The sore feet thing is interesting. I've got good boots, good socks and have visited a sport's foot specialist twice. I now think that superman himself would end up with sore feet. By the end of 40km, the feet simply "hurt". It's like walking on slabs of bleeding meat. But when the walk is over, it only takes an hour or so for them to come good. So I don't see a problem from my feet from walking day after day.

Sugar? Zero issues. I think I can tick that one off as a done deal.

Training - 8 hours 50 mins - 43km - 34C - medium pack
Medication - increased normal dosage by 9 units in the morning
Entry for March 28, 2009
All the training is coming together. Everything clicked together today and worked beautifully. I didn't have any issues at all, apart from sore feet.

But even with the feet, I've started a different way of tying my boots (this is getting quite intense, don't you agree) that has alleviated the pressure I was getting that was causing me grief.
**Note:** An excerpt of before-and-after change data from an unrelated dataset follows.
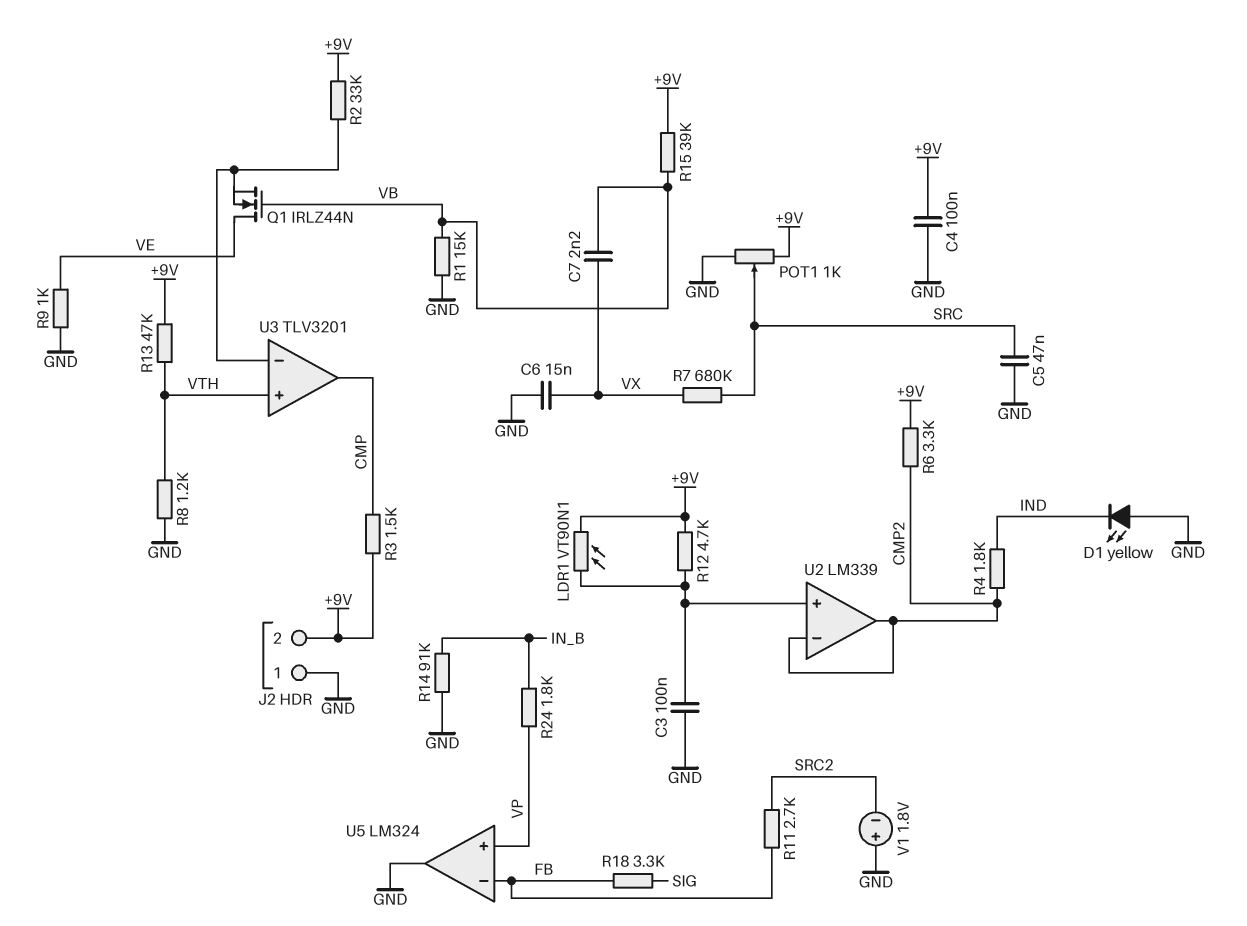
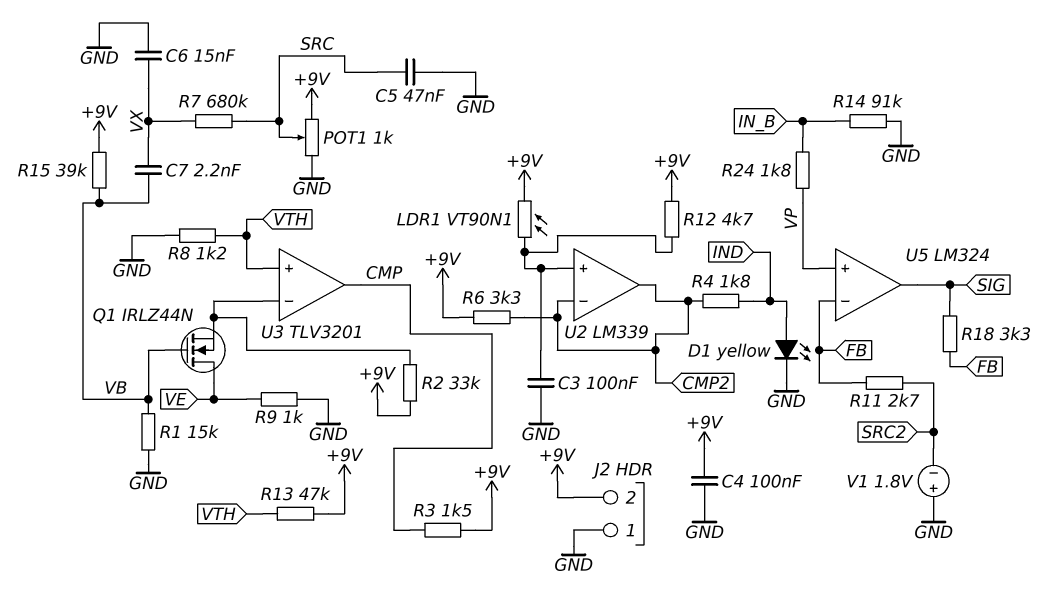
D1: LED yellow (A GND, K IND) -> LED yellow (A IND, K GND)
U5 pin out: GND -> SIG

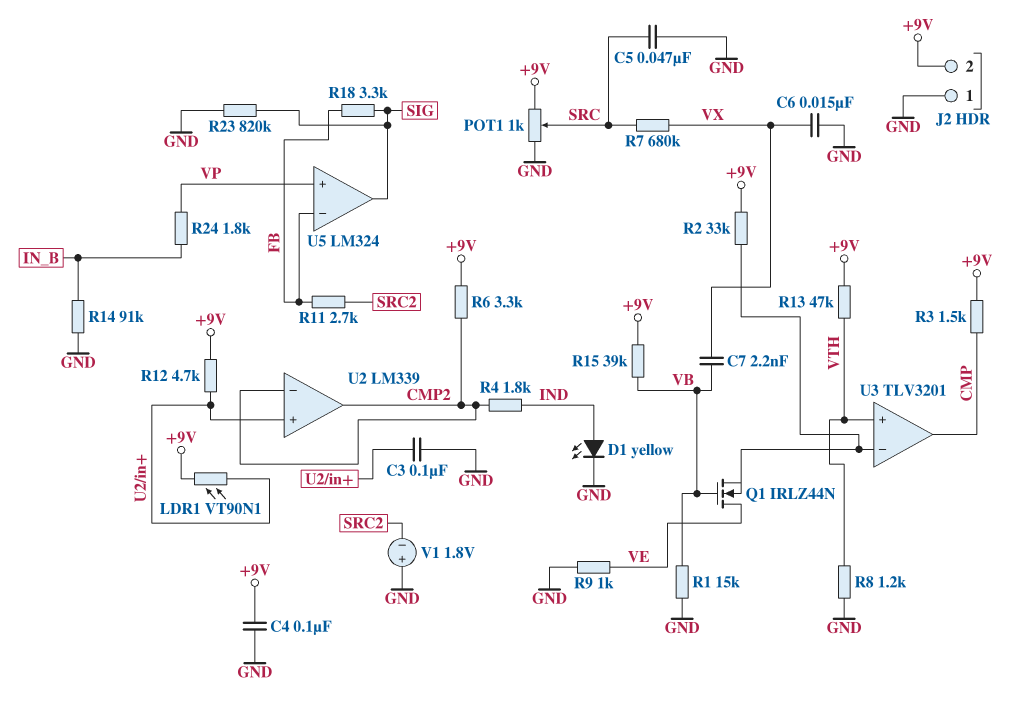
R23: none -> 820k (GND, SIG)

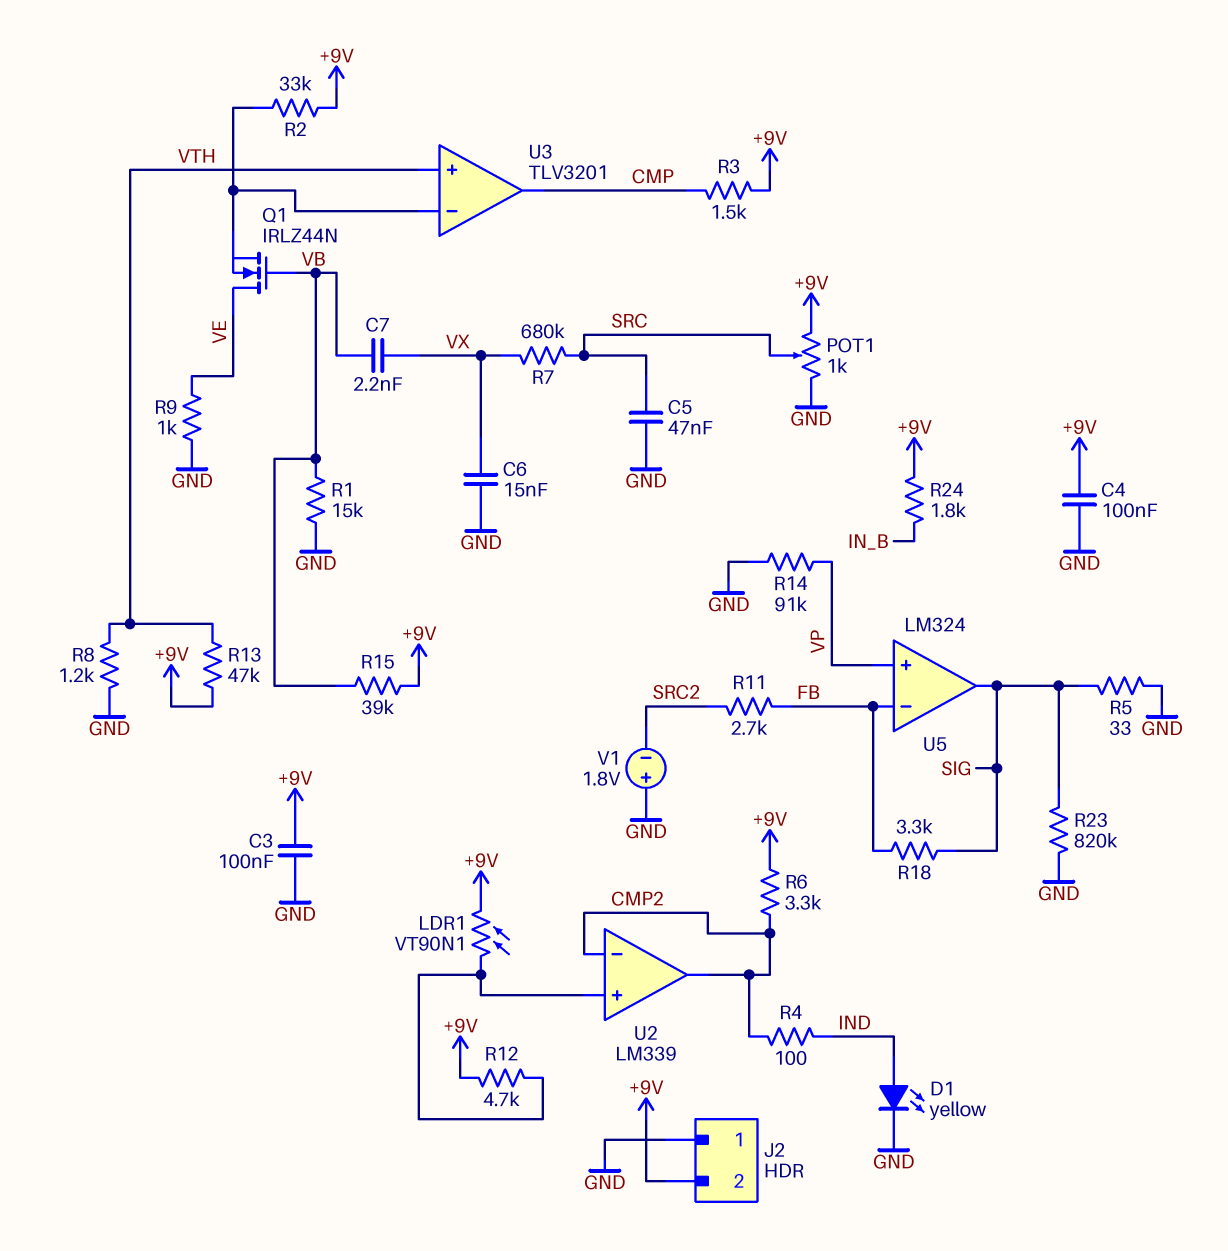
C3: 100nF (GND, U2/in+) -> 100nF (+9V, GND)
R4: 1.8k (CMP2, IND) -> 100 (CMP2, IND)
R5: none -> 33 (GND, SIG)
R14: 91k (GND, IN_B) -> 91k (GND, VP)
R24: 1.8k (IN_B, VP) -> 1.8k (+9V, IN_B)

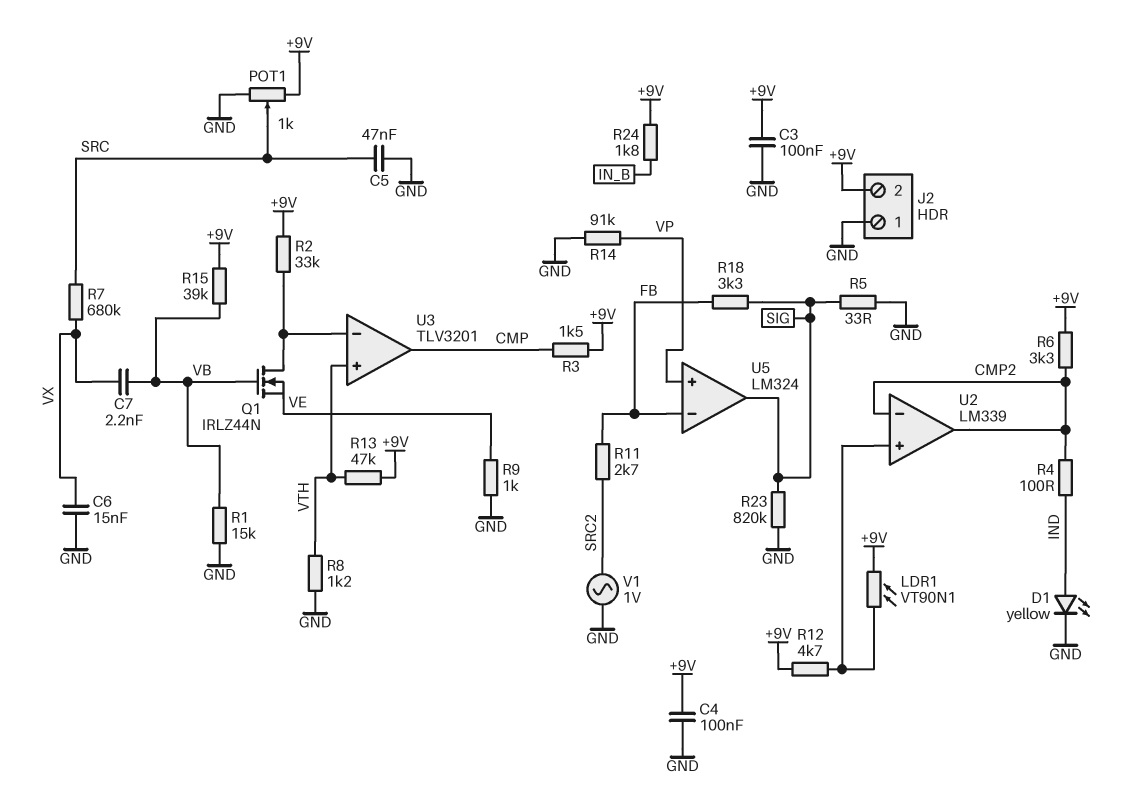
Q1: NMOS IRLZ44N (G VB, D VE, S U3/in-) -> NMOS IRLZ44N (G VB, D U3/in-, S VE)
V1: 1.8V (plus GND, minus SRC2) -> AC 1V (GND, SRC2)

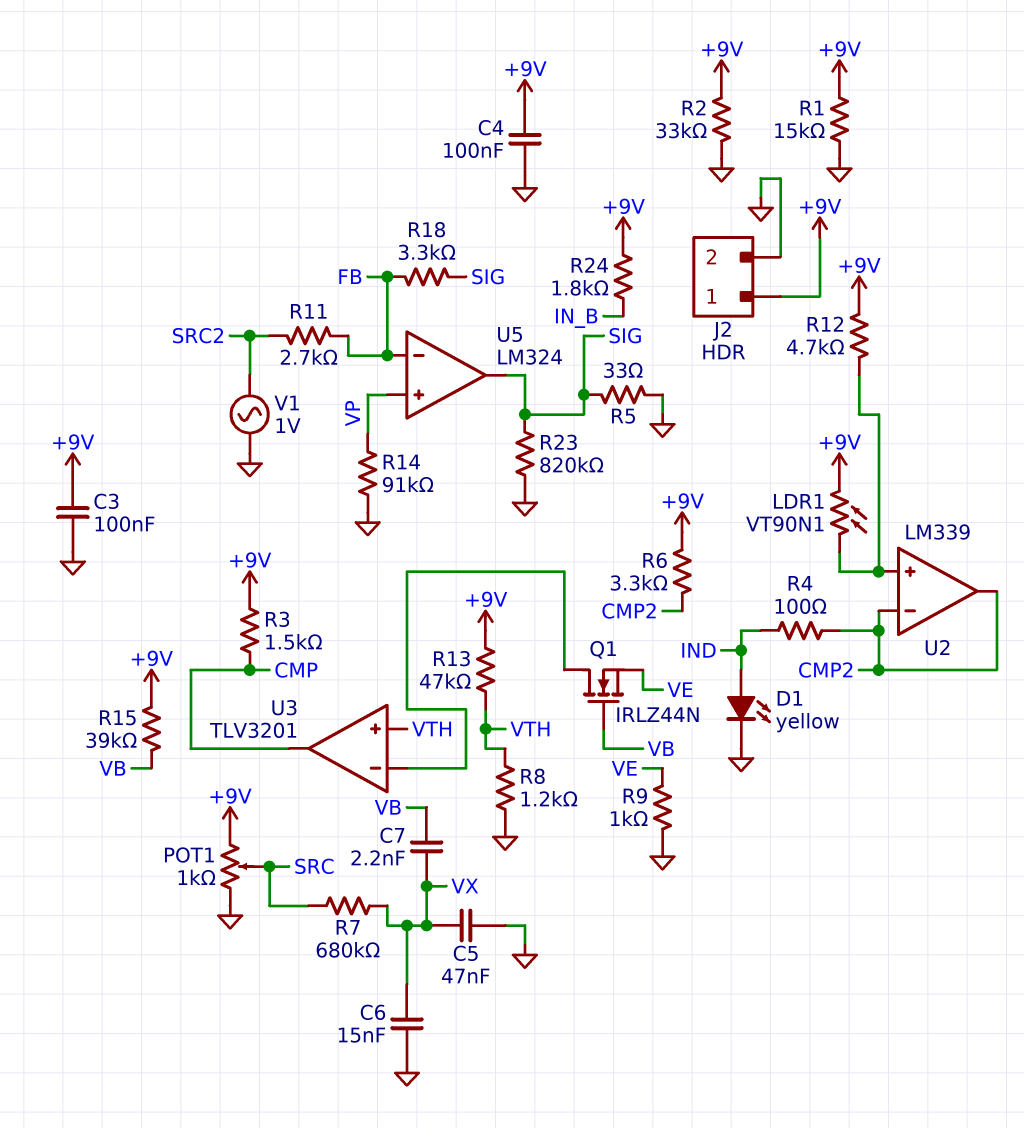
C5: 47nF (GND, SRC) -> 47nF (GND, VX)
J2 pin 1: GND -> +9V
J2 pin 2: +9V -> GND
R1: 15k (GND, VB) -> 15k (+9V, GND)
R2: 33k (+9V, U3/in-) -> 33k (+9V, GND)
However now I've got my very first blister, this one on the ball of my foot, which must be a result of the loosening of the boot around the bottom part of my foot. Now I expect I will be going through a period where I'll be getting an occassional blister while that part of my foot toughens up. There is no Punch without Judy.

Sore feet - Again I was at the end of my string for the last 5 km, but experience has taught me that it's not really pain and to just keep going. I was still walking at almost the same pace, but every step was painful. Yes I had the small blister on my right foot, but that wasn't the pain. The pain just comes from everywhere and with every step. When I do the 100km in 5 weeks, we'll be having proper sit down rests. If we did the whole 100km at the same pace I was travelling yesterday, we'd have it complete withing 22 hours. But instead we'll be taking 26 to 28 hours, so that's more and longer rests. That should make it OK. I need to go out today to buy the little headlamp I'll need for both the 100km event and the MdS.

There was one observation that I found interesting. Last time I did this same walk, I commented on the surprising disinterest shown by many of the people I passed on the track. Yesterday I had the Australian flag that I'll be carrying during the event and what a difference that made. Suddenly people were smiling and saying hello and even asking what I was training for. Not many people mind you, but many more than in the past. So the flag is proving to be a great marketing tool.

Sugar? Zero issues.

Training - 12 hours 0 minutes  - 55km - 26C - medium pack
Medication - increased normal dosage by 11 units in the morning
Entry for March 30, 2009
Oh dear, oh dear, oh dear. I got my first blister on Saturday and am suffering hugely. I've had it lanced and am now whining a lot. I hope it fixes itself up before next weekend. Looking on the bright side though, it does give me a chance to work out how to prevent, treat and manage a bad blister so I can do it if necessary during the event.